In Copenhagen to participate in the Copenhagen Bridge Invitational, Hansen blamed himself for his poor online results and explained that it may be time for him to get better at the game, or to simply play at lower stakes.
"One has to be honest and say that sometimes somebody catches up to you and sometimes somebody surpasses you," Hansen explained. "That has been the case with the results I have had for a long period of time."
Hansen, who sits on top of Denmark’s all-time money list with total live tournament earnings of $11.2 million according to the HendonMob, closed 2014 as the year’s biggest online loser with losses of $5,864,263.
As Chad Holloway pointed out here on PokerNews in his recap of the high stakes online action in 2014, the past year was not the worst for 'The Great Dane' - he closed the prior year $8,461,472 in the red.
"If there’s any silver lining to Hansen's ," Holloway writes, "it's that he lost less than 2013 despite playing nearly the same amount of sessions (1,627 in 2013 to 1,604 this year) and more hands (200,904 to 171,743). His average loss per hand also dropped from a hefty $49.27 in 2013 to a more modest $29.19 in 2014."
"Maybe I’ll have to breathe in and see if I can turn things around," Hansen told Pokernyhederne. "Under any circumstances use some time to analyze my game and improve. Maybe that won't happen, maybe I'll begin playing some more tournaments, even though it has been a while since I had a result."
Among the reasons behind his lack of results, Hansen mentioned his disastrous table selection and his inability to deal with one of poker's most complicated challenges: tilt.
"If you should rate my table selection," Hansen said, "it would be about the worst that has ever been seen. Also, my tilt factor is about the worst in the world and my stubbornness is about the worst. It's obvious that some of these factors have weighed in a led to bad my results."
This is not the first time Hansen discussed his difficulty in dealing with big losses. During the 2013 Full Tilt Poker Festival held in Ireland, Hansen explained that he felt like he was missing something. "Maybe I'm outdated. I am kind of questioning myself,” Hansen said.
"I think every competitive player has to question himself at some point and ask 'has the game surpassed me? Am I rusty? Am I not good enough in this game anymore?' I'm asking myself questions and that keeps me up at night. Especially when I go on a big losing streak as I am."
"I don’t have any poker plan right now"
During the interview recorded in Copenhagen, Hansen touched on the end of his sponsorship deal with Full Tilt, saying that "perhaps it was a good time for me to break up" with the room
"I had a long relationship with Full Tilt. It has been a good relation and it still is," he continued. "Perhaps it was a good time for me to break up with Full Tilt. Maybe it happened at the right time for me to get some breathing space."
Hansen took a break from the online high stakes action after his relationship with Full Tilt ended, but it did not help turn his losing streak around. He returned in December and finished the month with a small loss.

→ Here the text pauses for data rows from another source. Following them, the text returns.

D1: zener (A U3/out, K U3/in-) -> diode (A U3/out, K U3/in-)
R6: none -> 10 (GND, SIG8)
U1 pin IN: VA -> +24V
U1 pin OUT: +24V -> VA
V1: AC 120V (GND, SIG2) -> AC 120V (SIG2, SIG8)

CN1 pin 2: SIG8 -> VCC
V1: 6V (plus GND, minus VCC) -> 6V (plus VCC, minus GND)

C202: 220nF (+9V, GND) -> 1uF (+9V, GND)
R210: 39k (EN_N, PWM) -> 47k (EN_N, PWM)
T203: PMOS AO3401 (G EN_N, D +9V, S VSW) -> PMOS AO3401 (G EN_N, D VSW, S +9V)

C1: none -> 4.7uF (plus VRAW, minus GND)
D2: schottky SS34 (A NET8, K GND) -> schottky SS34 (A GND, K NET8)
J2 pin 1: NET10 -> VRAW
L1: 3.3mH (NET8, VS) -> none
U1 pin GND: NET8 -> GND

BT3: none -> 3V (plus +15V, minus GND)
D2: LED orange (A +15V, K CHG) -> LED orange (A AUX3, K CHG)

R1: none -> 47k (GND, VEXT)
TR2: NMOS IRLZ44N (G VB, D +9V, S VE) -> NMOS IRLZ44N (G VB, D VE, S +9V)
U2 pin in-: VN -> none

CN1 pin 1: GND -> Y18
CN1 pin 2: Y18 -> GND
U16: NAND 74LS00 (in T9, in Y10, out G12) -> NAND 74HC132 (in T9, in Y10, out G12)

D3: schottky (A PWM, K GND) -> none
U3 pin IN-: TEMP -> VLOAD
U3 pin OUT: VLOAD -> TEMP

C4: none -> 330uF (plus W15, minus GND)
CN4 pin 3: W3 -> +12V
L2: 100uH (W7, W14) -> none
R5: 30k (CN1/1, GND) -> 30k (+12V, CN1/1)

"I didn't play well; there were many factors I didn't have control of. I wanted to give it a shot after a long break, but I didn't feel I was ready to enter in the lion's cage, and that’s how it can feel when you play pot-limit Omaha against some of the best players in the world."
"I have the World Series of Poker and the European Poker Tour in Monaco on my schedule, but I don't even know what will happen until then," Hansen explained when asked about his future plans.
Meanwhile, however, the Great Dane seems keen to get into new adventures outside of poker, especially if he continues to see his name at the top of the biggest losers' list.
Earlier this month, Hansen announced that he has invested millions in a company named Bridge+ Company, a Danish firm that promises to solve some of bridge's most common problems with a tool named Bridge+ Dealer.
"I have learned to play bridge before I have learned to play poker, so one could say that I have 'returned' to the game," Hansen said jokingly. "During the last couple of years I have restarted to read about bridge and I have played in some smaller tournaments. I think it’s a really fun game."
"I have given playing more bridge some thoughts," Hansen continued. "Not as a professional bridge player though, as I am not good enough. Even if, hopefully, I will become a little better."
At the same time, however, he also plans to keep one foot in the poker world, as he admitted that he may get on 2/4 or 5/10 pot-limit Omaha games in order to "not get too rusty."